Co jest lepsze: być religijnym czy też tradycjonalistą ?
r.Pytanie
Co jest lepsze, być pobożnym Żydem (przestrzegającym Szabatu i koszernego jedzenia), ale osobą niemiłą (niemiły dla przyjaciół, itp.) czy też raczej dobrym człowiekiem, ale nie religijnym, nie przestrzegającym przykazań ?
Odpowiedź
Wszyscy znamy ludzi nie religijnych o wspaniałym charakterze. Spotkaliśmy także ludzi o najniższym poziomie moralnym, o wyglądzie religijnym i udających prawowitych. Są tacy, starający się utrzymywać dobre stosunki z Bogiem, podczas gdy inni wolą skupić się na dobrych stosunkach z ludźmi.

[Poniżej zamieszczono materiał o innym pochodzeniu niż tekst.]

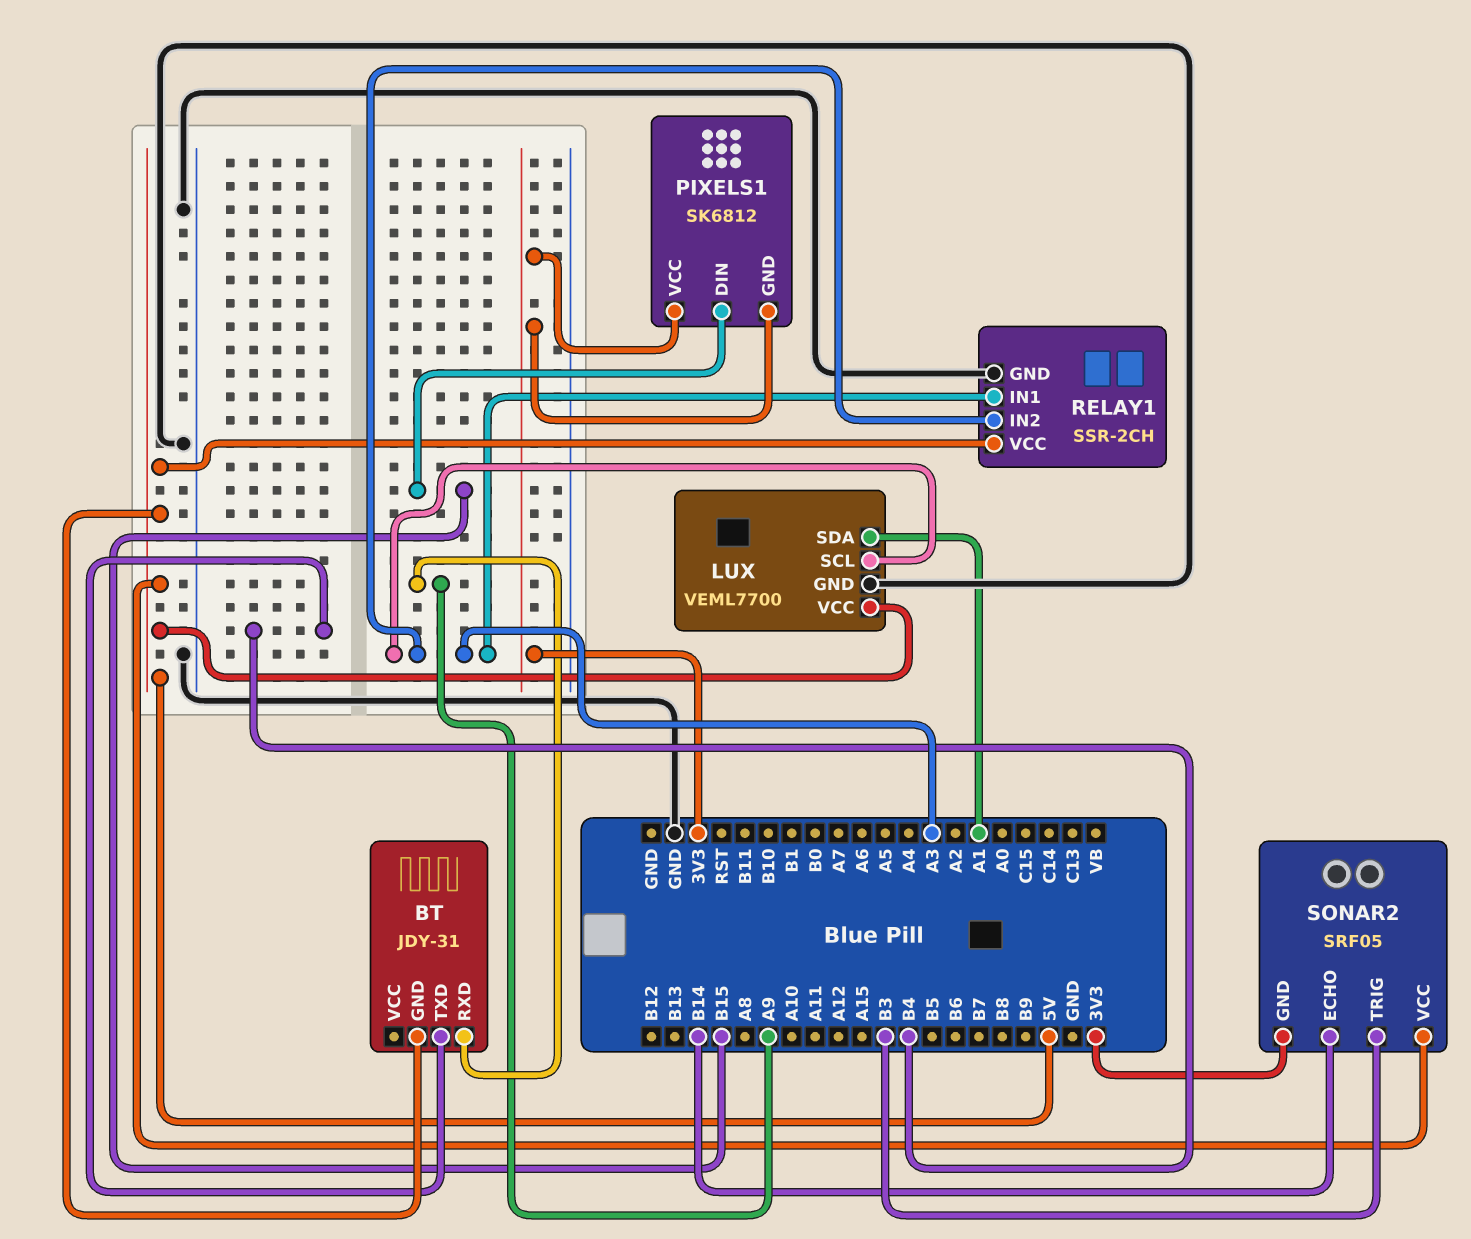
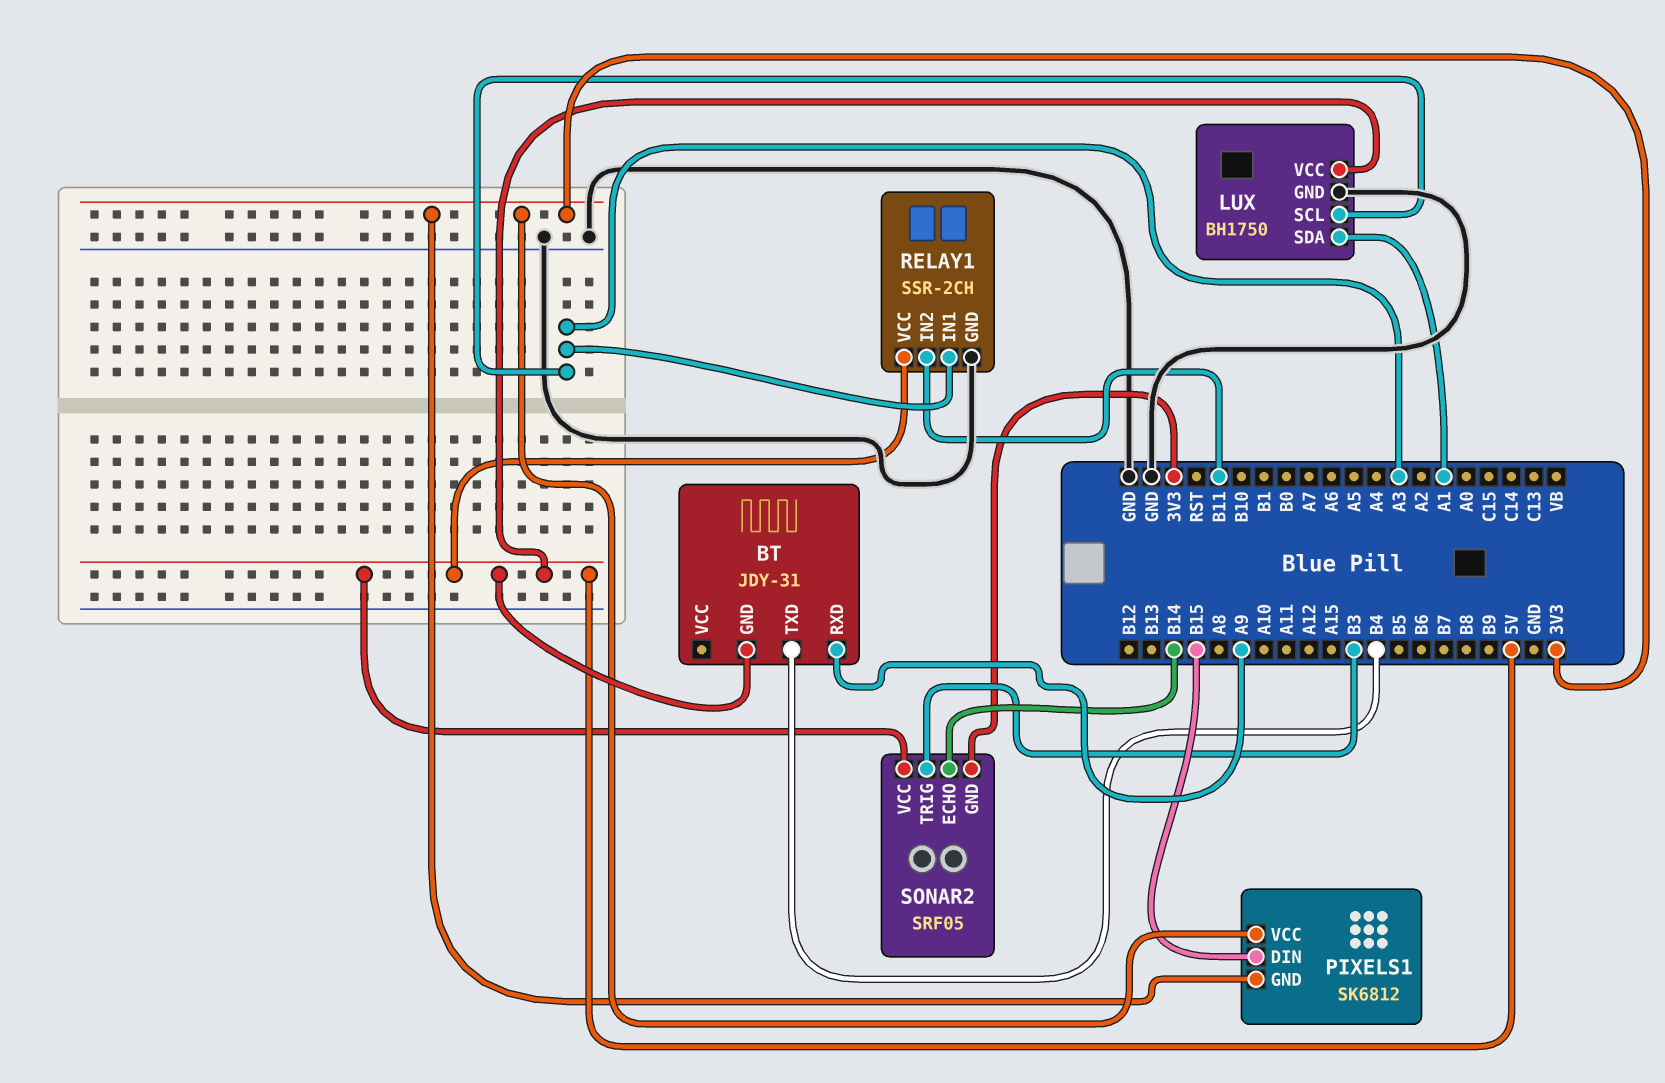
LUX: VEML7700 -> BH1750
RELAY1 pin IN2: A3 -> B11

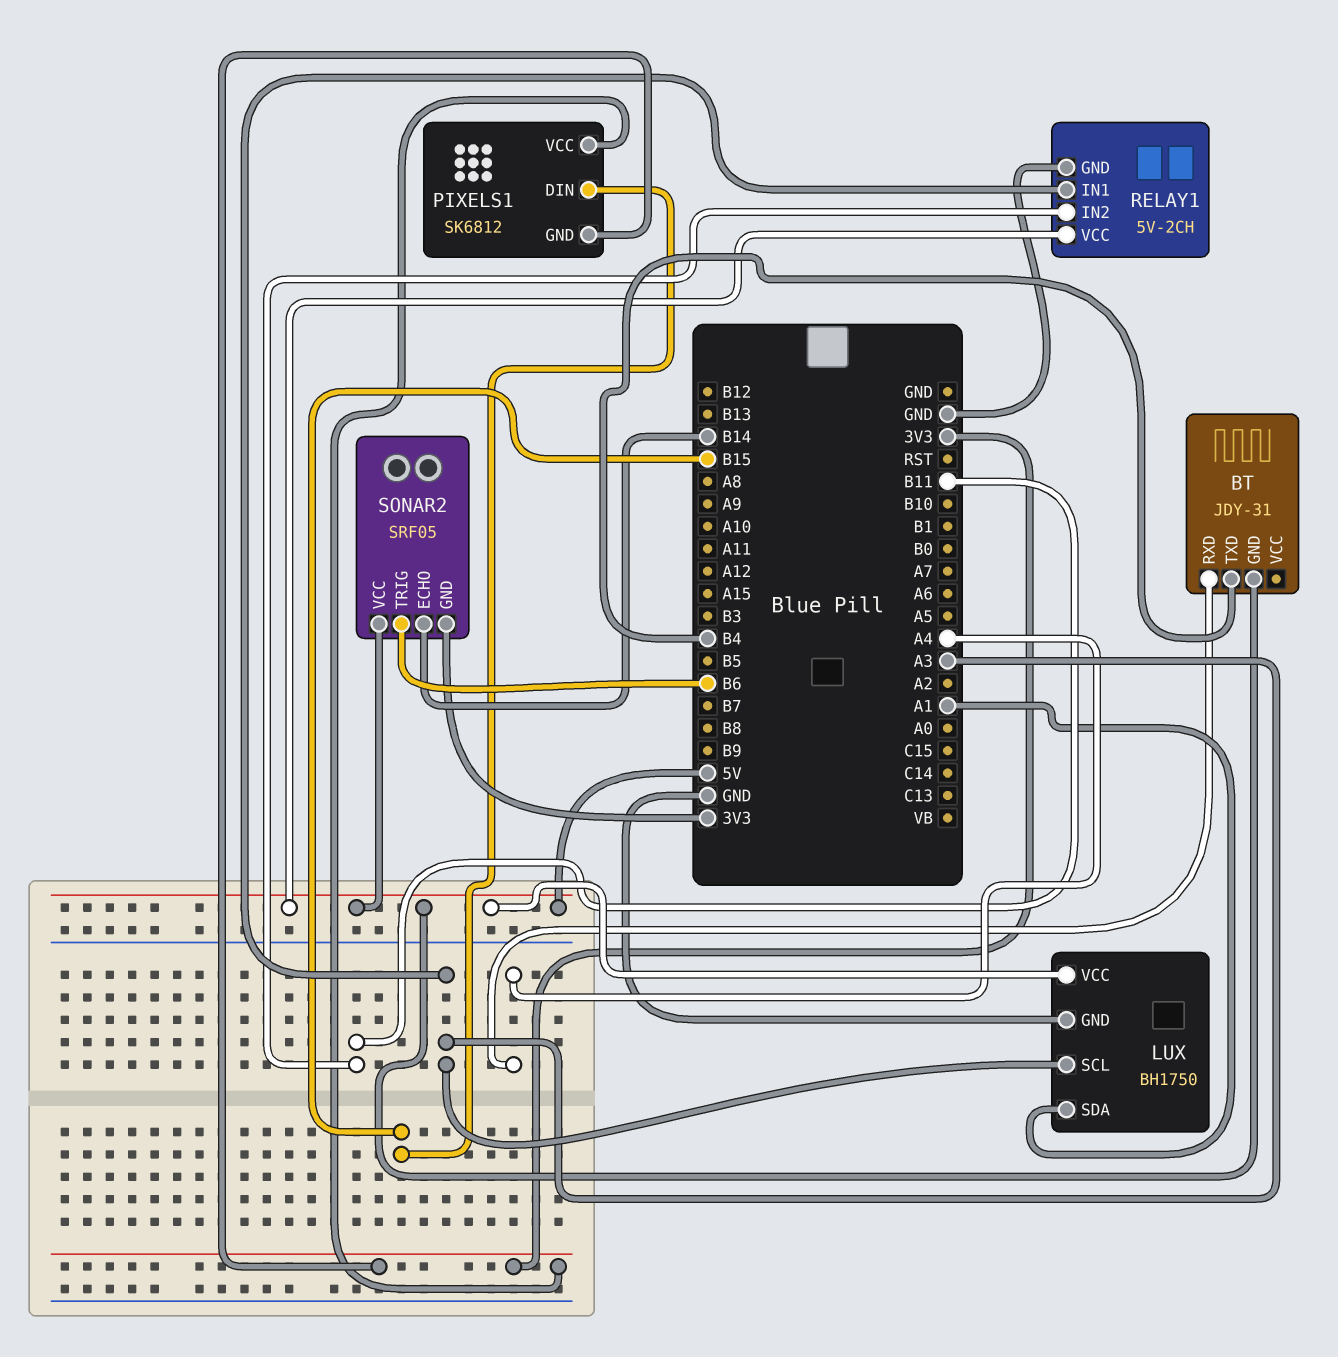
BT pin RXD: A9 -> A4
RELAY1: SSR-2CH -> 5V-2CH
SONAR2 pin TRIG: B3 -> B6

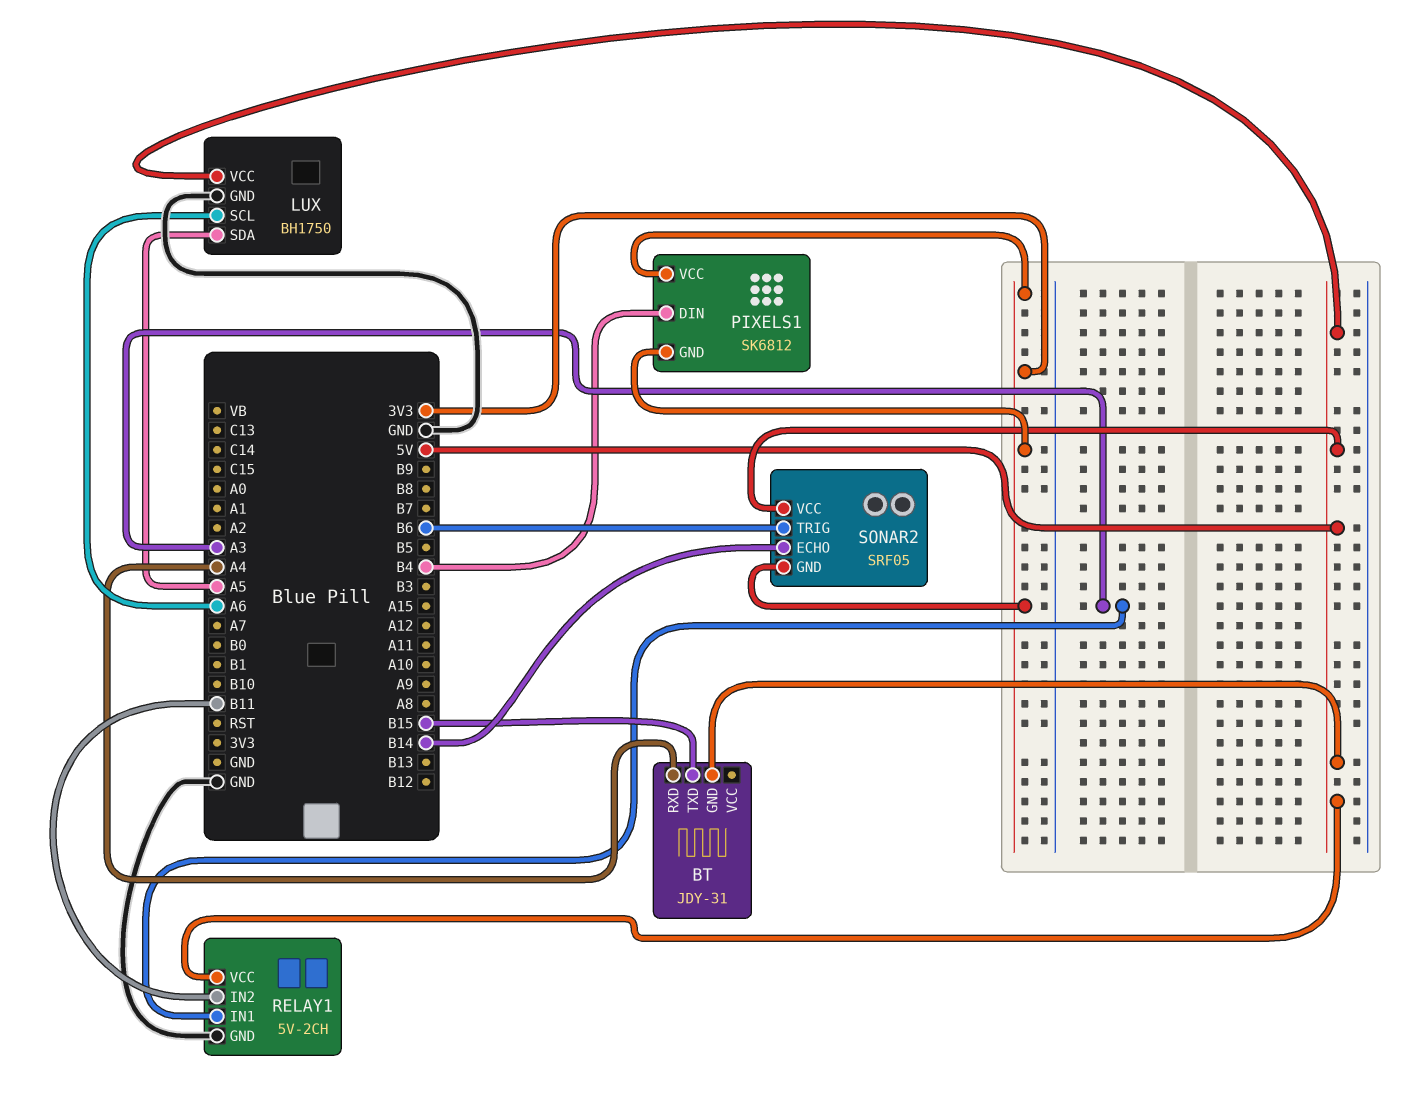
BT pin TXD: B4 -> B15
LUX pin SCL: A3 -> A6
LUX pin SDA: A1 -> A5
PIXELS1 pin DIN: B15 -> B4

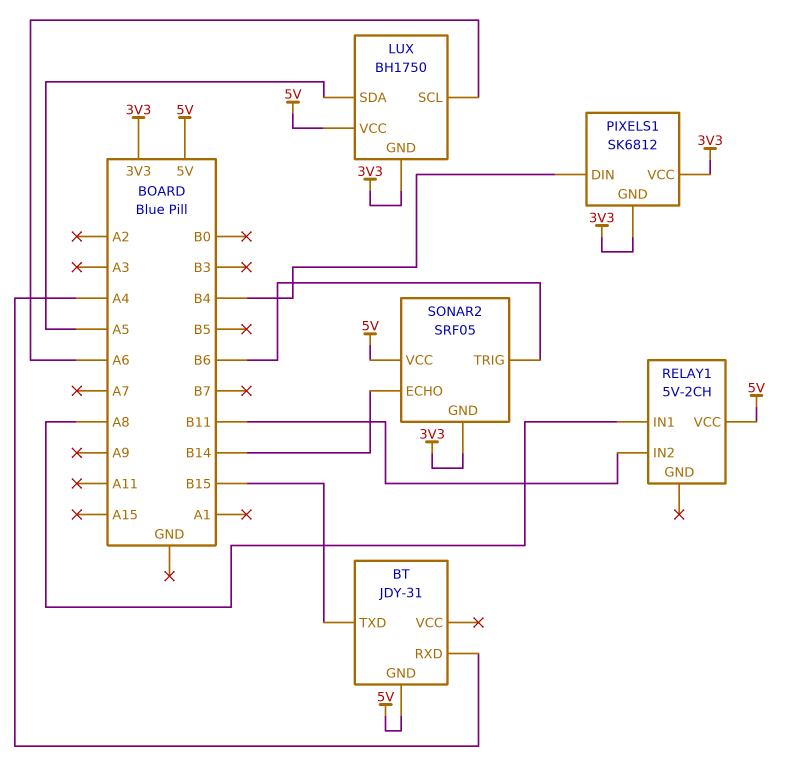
LUX pin GND: GND -> 3V3
RELAY1 pin GND: GND -> none
RELAY1 pin IN1: A3 -> A8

Nie jest to naszym zadaniem zadecydować który z nich jest lepszy. O tym zadecyduje Bóg. Naszym zadaniem jest zadecydować, jaką drogę wybierzemy dla siebie. Czy ceremonie religijne mają jakiekolwiek znaczenie, jeżeli nie pochodzą one z dobrego serca? Jeżeli moralność opiera się na ludzkim rozumie, a nie na przykazaniach Bożych, to czy czegoś im brak?
Z punktu widzenia Judaizmu, nie ma jednego bez drugiego. Ceremonie religijne bez dobroci są "puste", zaś moralność bez duchowości jest ograniczona.
Jeżeli dana osoba może służyć Stwórcy - modlić się z wigorem, jeść koszernie, obchodzić święta - ale jednocześnie być nietoleracyjnym w stosunku do swoich kolegów, to czegoś tam brak w jego religii. Jeśli kochasz Boga naprawdę, to powinieneś także kochać synów Jego! W przeciwnym razie taka służa Boża jest pozbawiona treści.
Z drugiej strony osobie moralnej nie przywiązującej znaczenia duchowi, brak czegoś zasadniczego, a mianowicie wymiaru duszy.
Z perspektywy ludzkiej, ja jestem ja a ty jesteś ty i nawet możemy miłować się wzajemnie, ale zawsze pozostanemy różni, odrębni. Jeśli okażę tobie łaskę i przekażę tobie coś od siebie, to z punktu widzenia duszy, wszyscy jesteśmy jednym. Co prawda nasze ciała są różne - ale nasze dusze są połączone ze sobą jednym źródłem wspólnym dla nas wszystkich. Dlatego też każdy akt łaski będzie naturalny i logiczny.
Wszystkie rytuały religijne mają na celu uczynić nas bardziej wrażliwymi na to co nas łączy.
To prawda, że są ludzie religijni zachowujący się podle (pewnie, bez religii byliby dużo gorsi). Prawdą jest, że istnieją ludzie niereligijni, moralni i sprawiedliwi, ale gdby wiedzieli o dodatkowym wymiarze duchowym, wówczas ich dobroć nie miała by granic.